他坐在椅子上,像座雕塑,也像被施了法定住一般,一动不动。
不会吓傻了吧!
苏幼青心里嘀咕着,赶忙走上前看情况。
“你没事吧!”
看清楚容程的模样,她又接着说,“你身上很多血,要不要换一件衣服,洗洗手。

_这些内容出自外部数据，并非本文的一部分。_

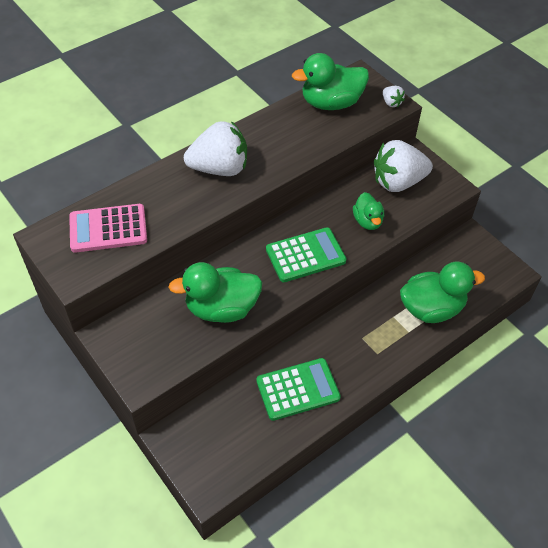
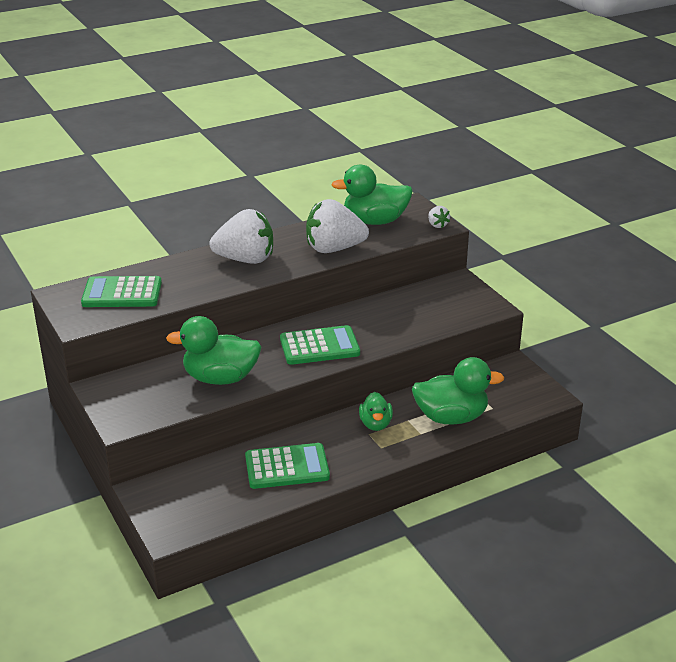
camera: 10 degrees right, 20 degrees down
(108, 229) = (122, 293): pink calculator -> green calculator
(367, 221) = (393, 326): green duck -> green duck (375, 424)
(398, 182) = (435, 299): white strawberry -> white strawberry (334, 249)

”
如福伯所说,容程受不得遍地是血的刺激,他此刻狼狈失神的样子不怎么正常,苏幼青想让他快点从异样中恢复过来。
齐臻走是走了,不知道后面还会不会有什么动作,容程必须马上行动起来,绝不能再次落到他的圈套里。
听见声音,容程缓缓抬起头,平日里好像冷得目中无人,又亮得像星辰汇集的眸子,此刻黯然了不少。

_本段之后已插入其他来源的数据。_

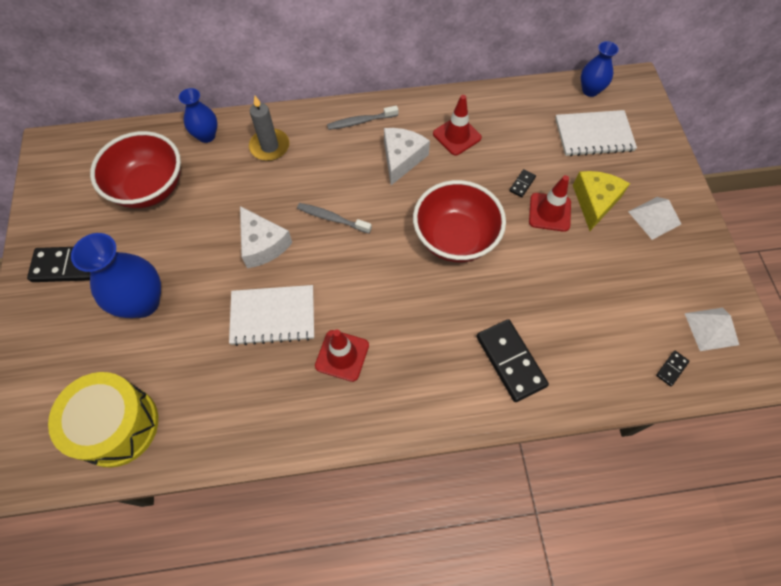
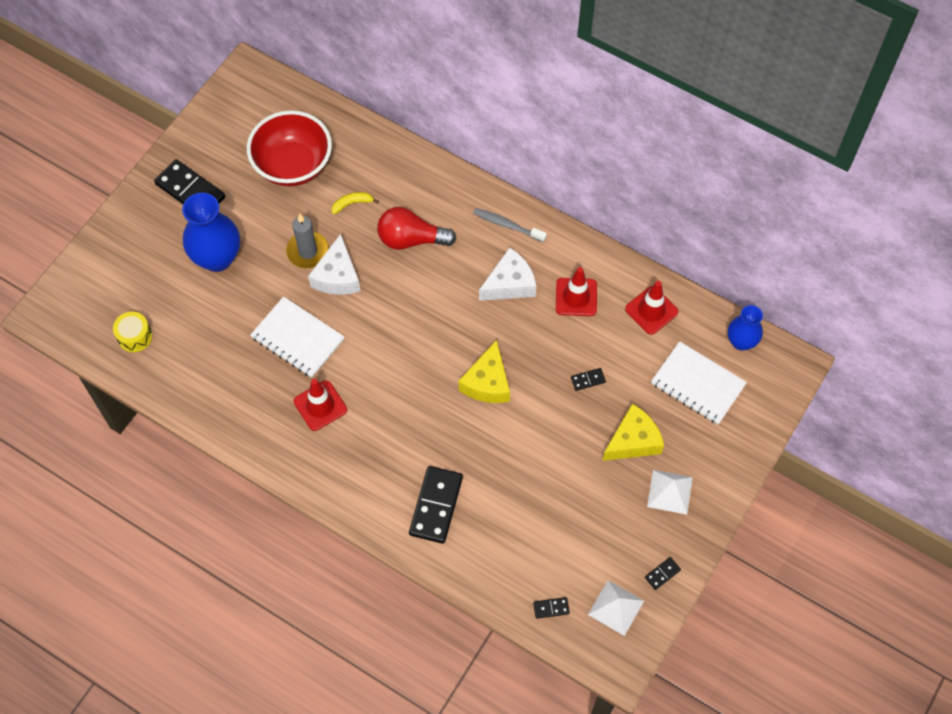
camera: 40 degrees right, 0 degrees up
(117, 425) = (135, 336): yellow drum -> yellow drum, size x0.49
(206, 136) = (372, 148): blue vase -> none
(226, 184) = (352, 204): none -> yellow banana
(269, 146) = (413, 195): grey candle -> grey candle (308, 251)
(297, 178) = (411, 239): none -> red light bulb
(332, 218) = (407, 294): grey toothbrush -> none
(455, 238) = (487, 382): red bowl -> yellow cheese
(549, 212) = (586, 420): red traffic cone -> red traffic cone (651, 310)
(712, 278) = (662, 574): none -> black domino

见来人是她,他睫毛颤了颤,眼底下一块暗红的血印,看着可怖,活像也受了伤。
“谢谢你!”
沉默了十来秒,第一句话竟然是道谢。
“有什么好谢的。”
苏幼青不管那么多了,拉着他直接往水池边上洗手台走,再次重复道,“你快洗洗,脏兮兮的,不知道的还以为受伤的人是你。”
她拧开水龙头,还开得挺大,哗啦啦的流水在池底冲出泡沫。
“都是她的血。”
一边搓手,一边盯着逐渐变成粉红色的洗手池,容程讷讷道。
“怎么,舍不得,难道你还想留着?”苏幼青故意没心没肺的,把事情往轻了说。
容程木然地摇了摇头,“不是。”
“那就快点收拾干净了,下午还上不上课?”
“不上。”
苏幼青点点头,抹了一把水在容程脸颊上,“嗯……出了这么大事情,我想你今天也没心思上课了,去了也是走神。”
容程皮肤那么白,眼底下那块血印,光看着都觉得脏污碍眼。一次没擦干净,苏幼青索性用袖子,又在容程脸上擦了擦,连皮肤都擦红了,才满意地放过他。
“脸上手上是干净了,但是你衣服全弄脏了,还是换一件吧!”她又道。